Unlike the New York catalogue for the International Exhibition of Modern Art—which, due to time constraints and a staggering number of artworks, was awkwardly organized and included a supplement with corrections and late additions—the catalogue for the Chicago exhibition had the advantage of being published in one compact volume with 16 illustrations and 453 items organized alphabetically by artist.1 For the beneﬁt of the public and at the insistence of the Art Institute's director, William M. R. French, the titles of all the works were also translated into English.
Like the New York publication, the Chicago catalogue included a preface by Frederick James Gregg, a newspaperman who served as the publicity representative for the Association of American Painters and Sculptors (AAPS). Gregg quoted a lengthy statement by Arthur B. Davies, the AAPS president, explaining the exhibition's intention to simply give "the public here the opportunity to see for themselves the results of new inﬂuences at work in other countries in an art way" so that "the intelligent may judge for themselves."2 This comment was popular with the Chicago press and in keeping with the widely accepted mission of the museum. Less often repeated, and indeed removed from later printings of the catalogue, were Gregg's much more assertive comments regarding the need for change, progress, and bravery in American art along the lines of the modernist innovations in Europe. "The less they find their work showing signs of the developments indicated in the Europeans," he wrote, "the more reason they will have to consider whether or not painters and sculptors here have fallen behind through escaping . . . the forces that have manifested themselves on the other side of the Atlantic."3
Click the above images to download a PDF of the original documents
In addition to the exhibition catalogue, visitors could also purchase an array of publications on modern art as they entered the exhibition. The AAPS produced four pamphlets to sell at the New York presentation, three of which were also sold in Chicago: Odilon Redon by Walter Pach (the AAPS European agent), Cézanne by Elie Faure (translated by Pach), and A Sculptor's Architecture by Pach.4 In addition, the Art Institute and the AAPS produced a pamphlet especially for Chicago audiences that presented both positive and negative assessments of the exhibition. Entitled For and Against, the 64-page booklet included Davies's statement regarding the exhibition's objective (without Gregg's more decisive comments); articles by Pach and Gregg defending the exhibition; a reprint of an open-minded review from the Chicago Evening Post; two negative reviews by noted artist and critic Kenyon Cox and Princeton art historian Frank Jewett Mather; and an article on Cubism by artist Francis Picabia. According to Newton H. Carpenter, the museum's executive secretary, this pamphlet sold extremely well.

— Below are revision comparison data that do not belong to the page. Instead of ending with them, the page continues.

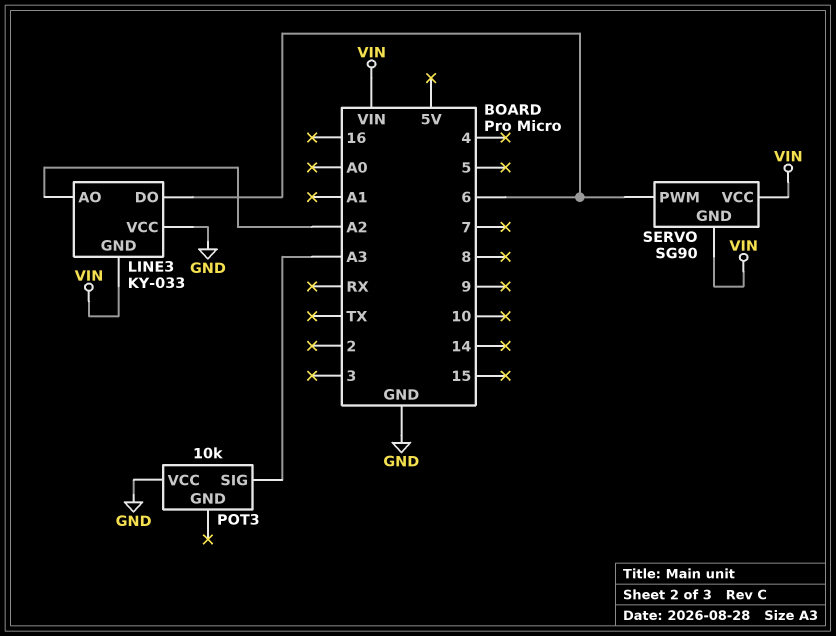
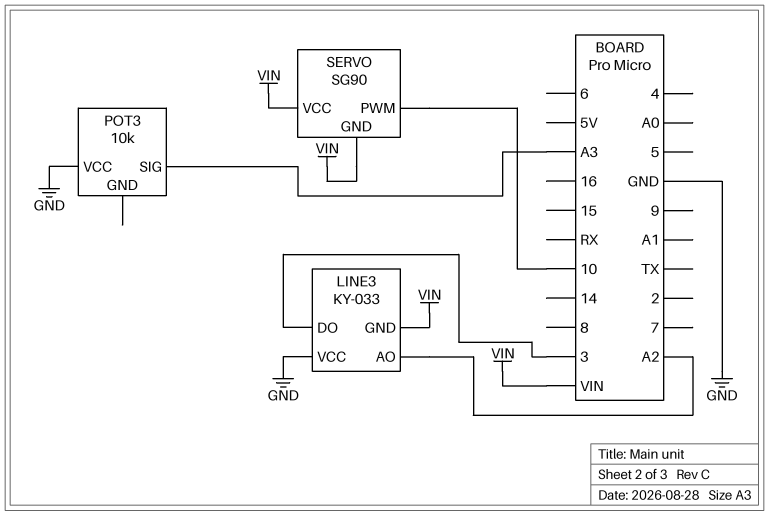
LINE3 pin DO: 6 -> 3
SERVO pin PWM: 6 -> 10

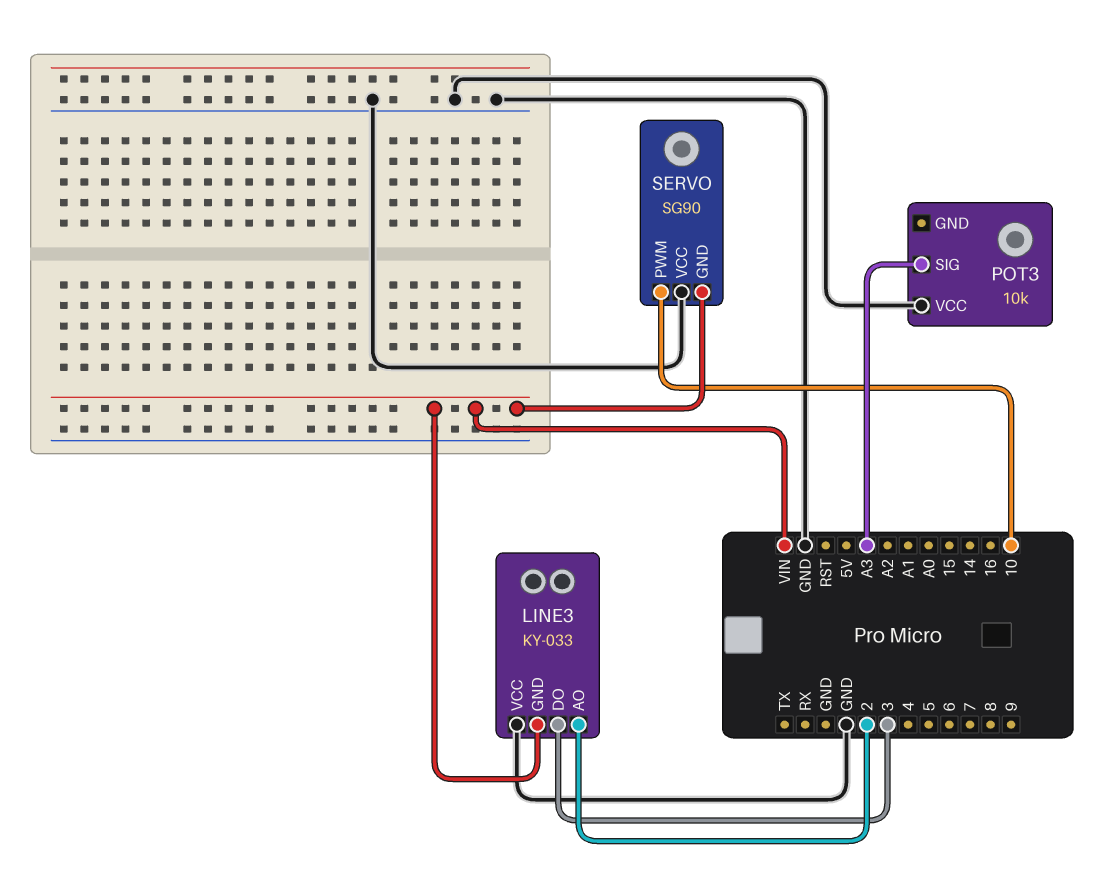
LINE3 pin AO: A2 -> 2
SERVO pin VCC: VIN -> GND

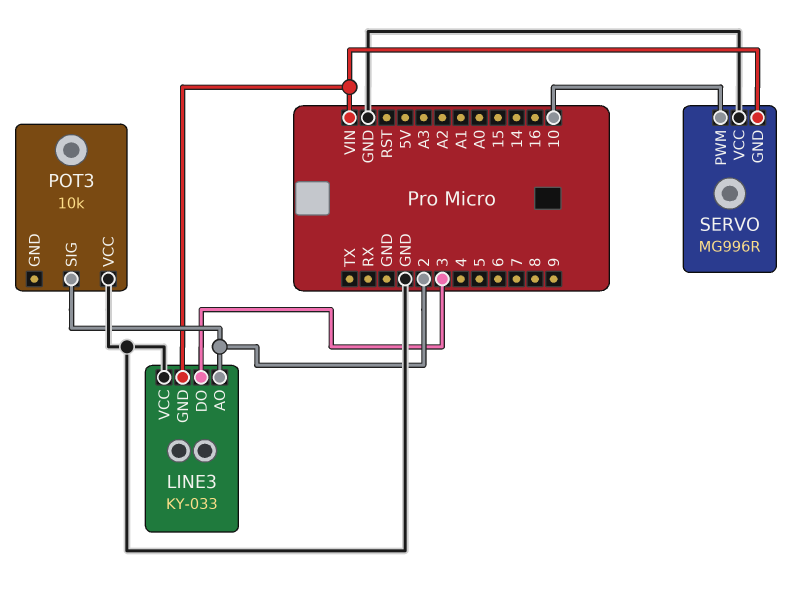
POT3 pin SIG: A3 -> 2
SERVO: SG90 -> MG996R

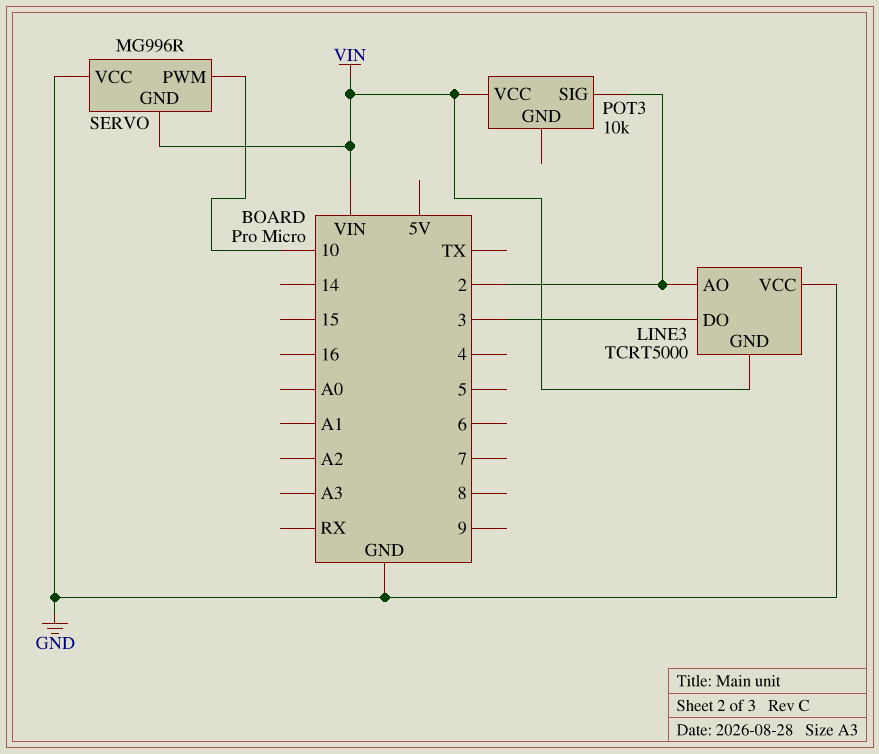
LINE3: KY-033 -> TCRT5000
POT3 pin VCC: GND -> VIN

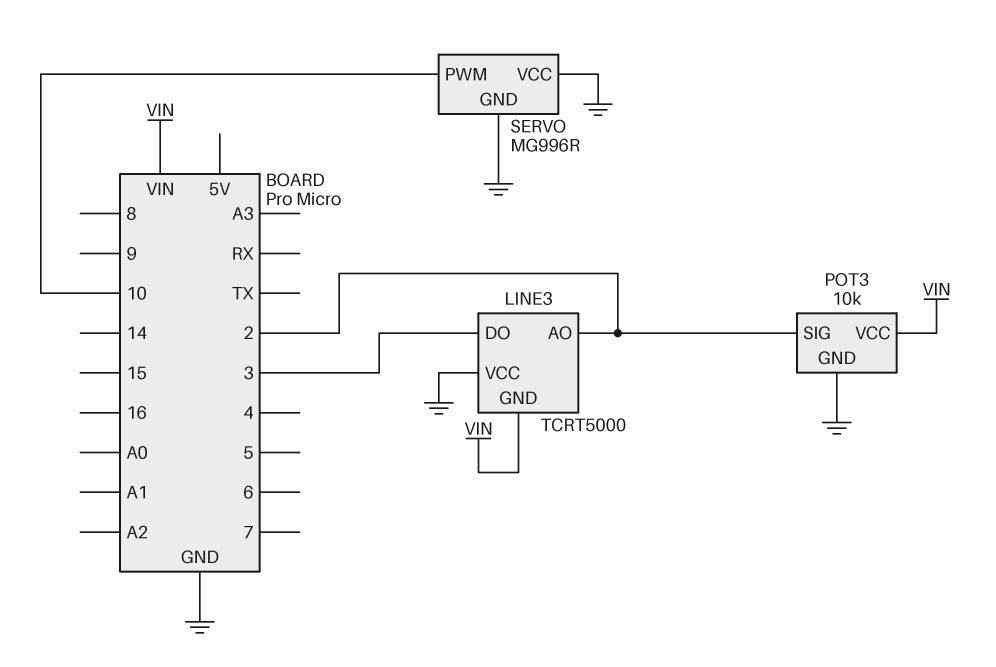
POT3 pin GND: none -> GND
SERVO pin GND: VIN -> GND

Alongside these "official" publications, the Art Institute also sold a number of magazines with special articles on the exhibition, including the March 1913 issue of Arts & Decoration, which was edited by AAPS member Guy Pène du Bois and devoted entirely to the Armory Show, and the April issue of Art and Progress, which included a deeply critical article by Adeline Adams.5
Even after the Armory Show closed, the exhibition continued to inspire texts. One amusing example is The Cubies' A B C, a satire of modern art, personified as three geometric figures. The book was the creation of Mary Mills and Harvey Lyall, who dedicated it to the AAPS. Written in the style of a children's ABC book, the letters are accompanied by rhyming descriptions of the qualities of modern art that are paired with illustrations, some of which include works from the Armory Show. The Art Institute's Head of a Woman (Fernande) by Pablo Picasso, for example, is featured in the book, paired with the following verse:
P's for Picasso, Picabia and Party
(Who deal in abstractions, distractions and such.)
When with vision chaotic and expletives hearty,
You beg of a Cubie their sense to impart, he
Profoundly makes answer: "In little is much."

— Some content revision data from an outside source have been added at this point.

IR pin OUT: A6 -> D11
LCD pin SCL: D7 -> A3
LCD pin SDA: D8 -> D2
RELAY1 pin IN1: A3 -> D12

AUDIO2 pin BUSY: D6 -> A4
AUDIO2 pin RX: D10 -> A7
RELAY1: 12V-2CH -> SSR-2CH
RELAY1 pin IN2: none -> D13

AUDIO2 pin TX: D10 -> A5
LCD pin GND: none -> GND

—P's for Picasso, Picabia and Party.6
1 While the checklist included 453 works, because groups of an artist's prints or drawings were listed together under single entries, the total number of works exhibited was actually 634: 312 paintings, 57 watercolors, 120 prints, and 115 drawings.

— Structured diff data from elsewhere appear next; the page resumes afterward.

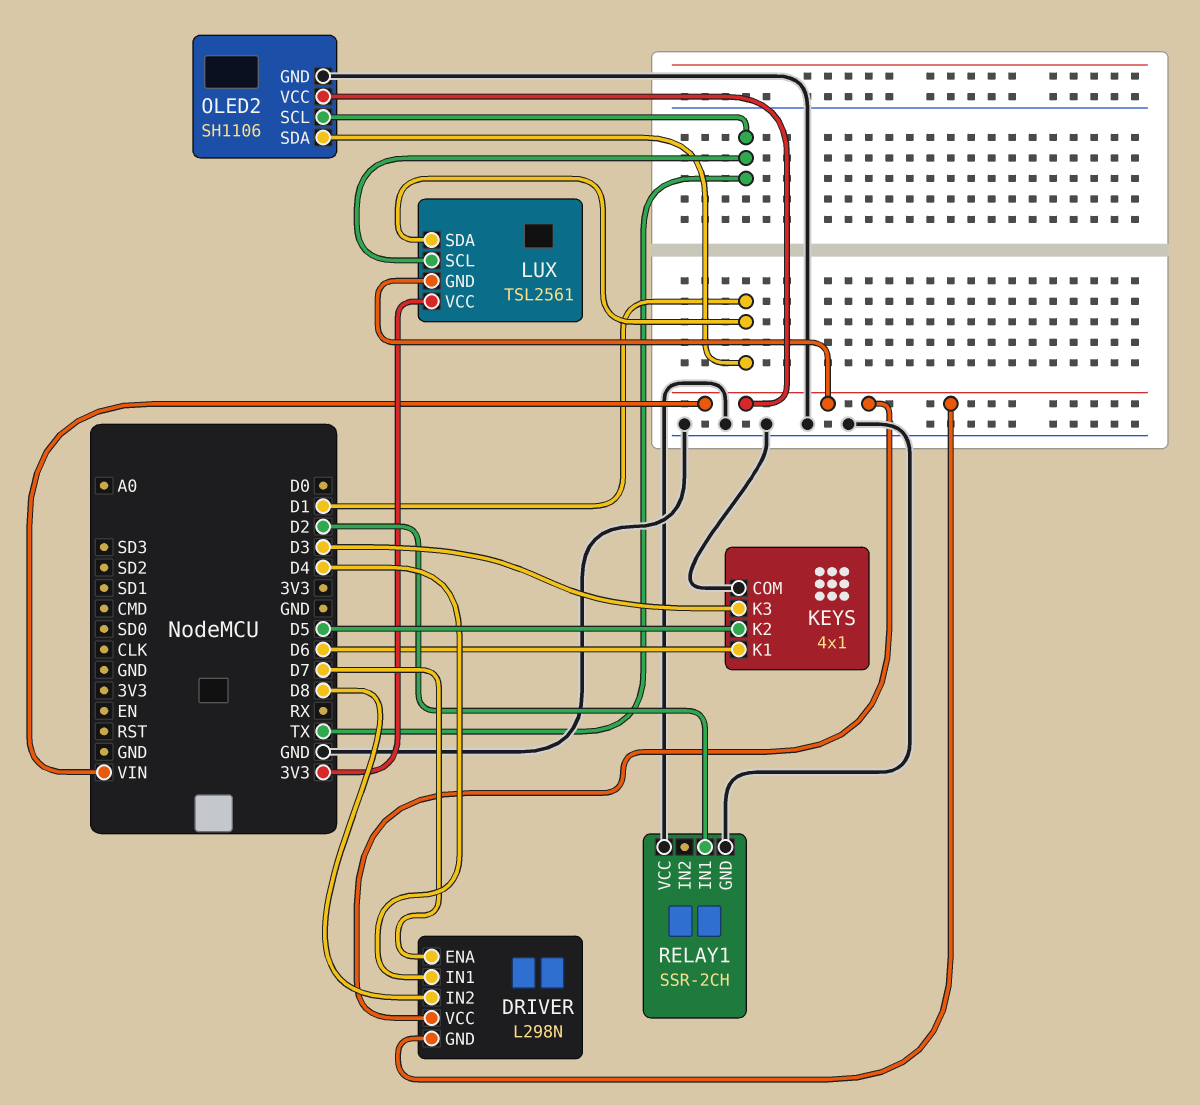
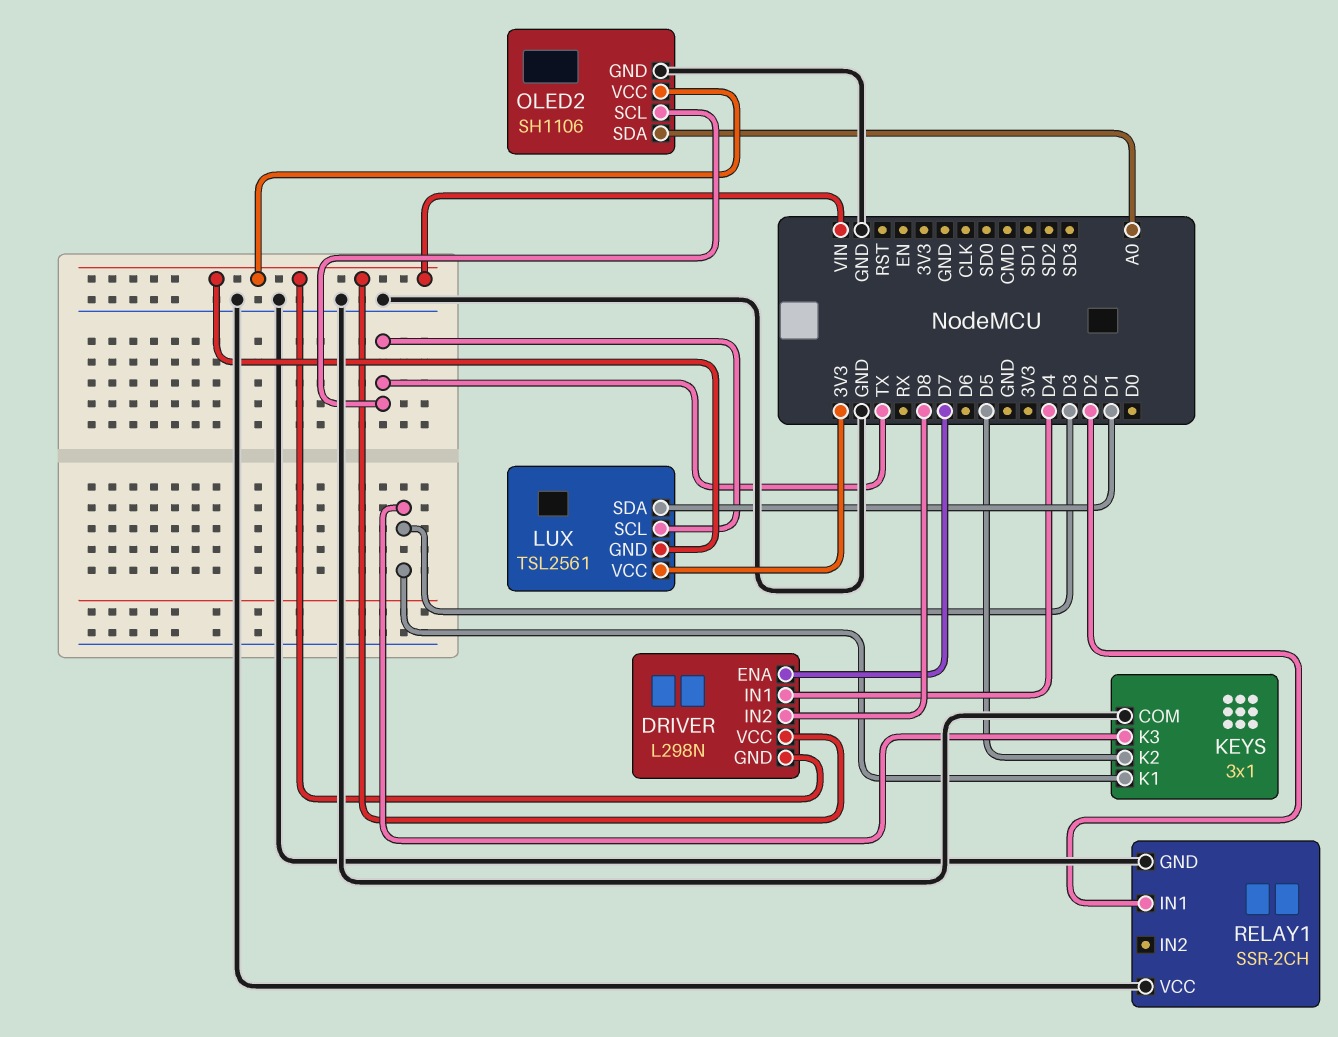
KEYS: 4x1 -> 3x1
KEYS pin K1: D6 -> D3
OLED2 pin SDA: D1 -> A0

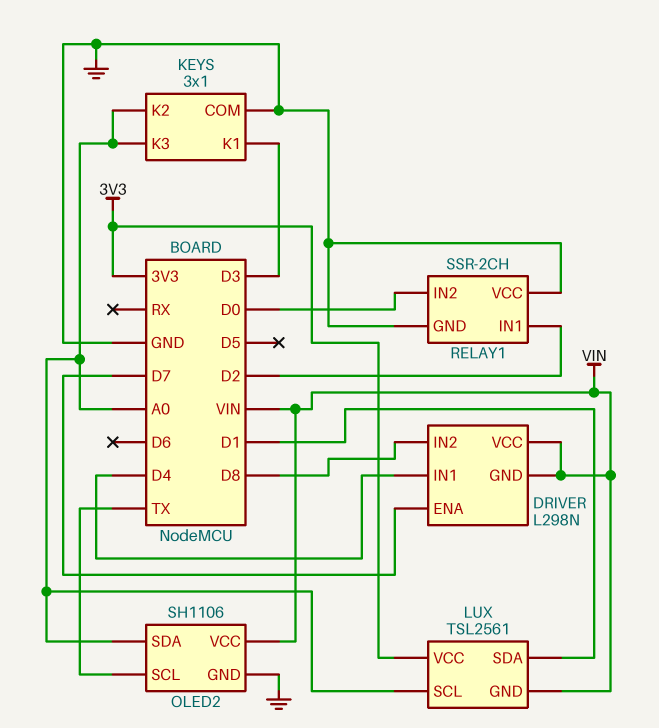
KEYS pin K2: D5 -> A0
KEYS pin K3: D3 -> A0
LUX pin SCL: TX -> A0
RELAY1 pin IN2: none -> D0

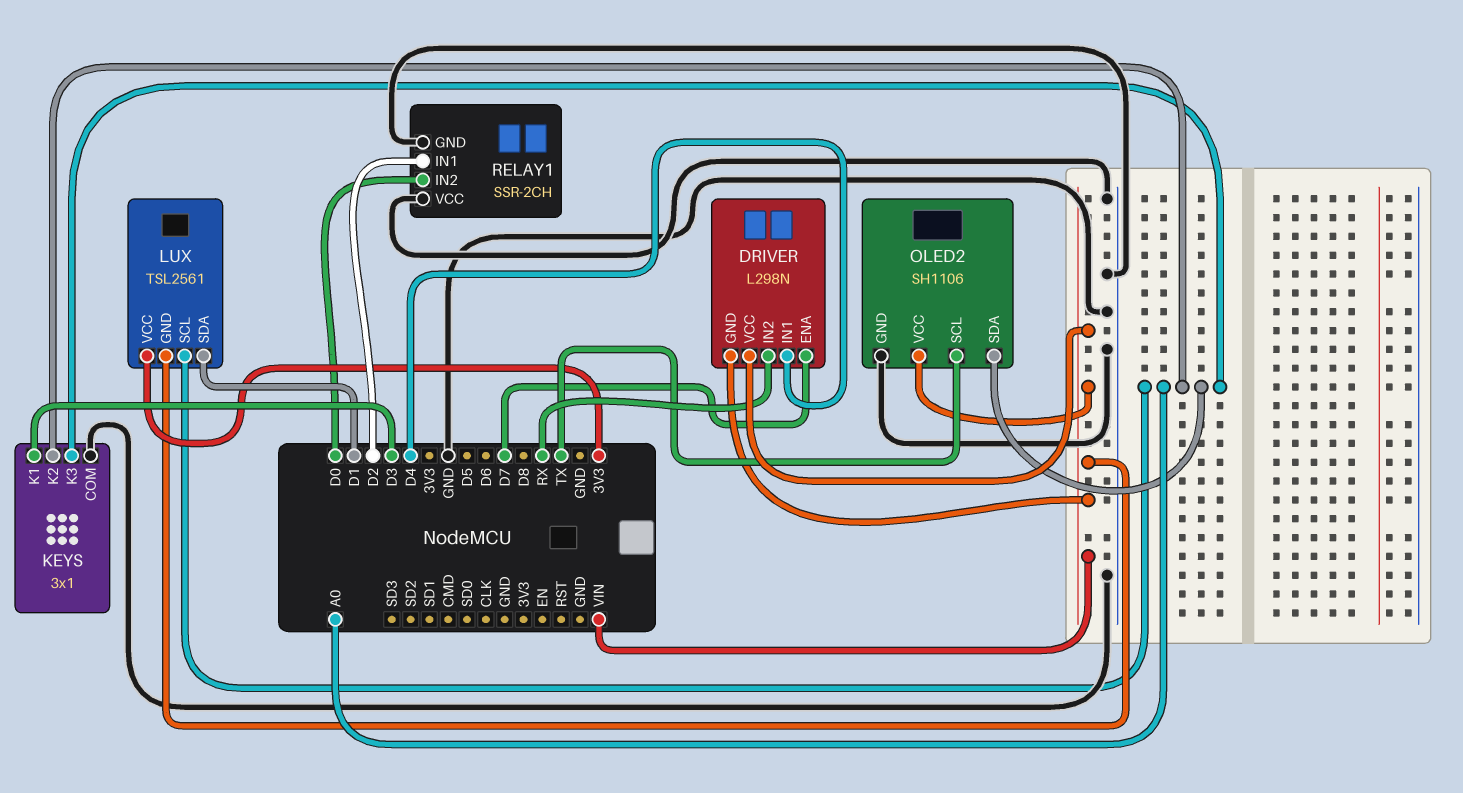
DRIVER pin IN2: D8 -> RX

2 Association of American Painters and Sculptors, Catalogue of the International Exhibition of Modern Art, exh. cat. (Chicago: Art Institute, 1913).
4 A collection of excerpts from Paul Gauguin's Tahitian journal Noa-Noa (translated by Walt Kuhn) was not sold on grounds of indecency. Two weeks before the exhibition opened in Chicago, French, the Art Institute director, received a letter from Adeline Adams, a New York acquaintance, making him aware of the illicit pamphlet. Adeline Adams to William M. R. French, Mar. 13, 1913. French—Exhibition Correspondence, box 18, 1912–14, AIC Archives.
5 Carpenter wrote to French during the latter's lecture trip in California, "I was quite amused over the article in Art and Progress. Miss Mechlin sold me the 500 copies without my seeing the article. However, these magazines have sold so well that we have ordered 465 additional copies. We get them for 7 ½¢ and sell them for 20¢ each." Carpenter to French, Apr. 7, 1913. William M. R. French—Exhibition Correspondence, 1912–14, box 18, AIC Archives.
6 Mary Mills Lyall and Harvey Lyall, The Cubies' A B C (New York: G. P. Putnam's Sons, 1913), p. 36.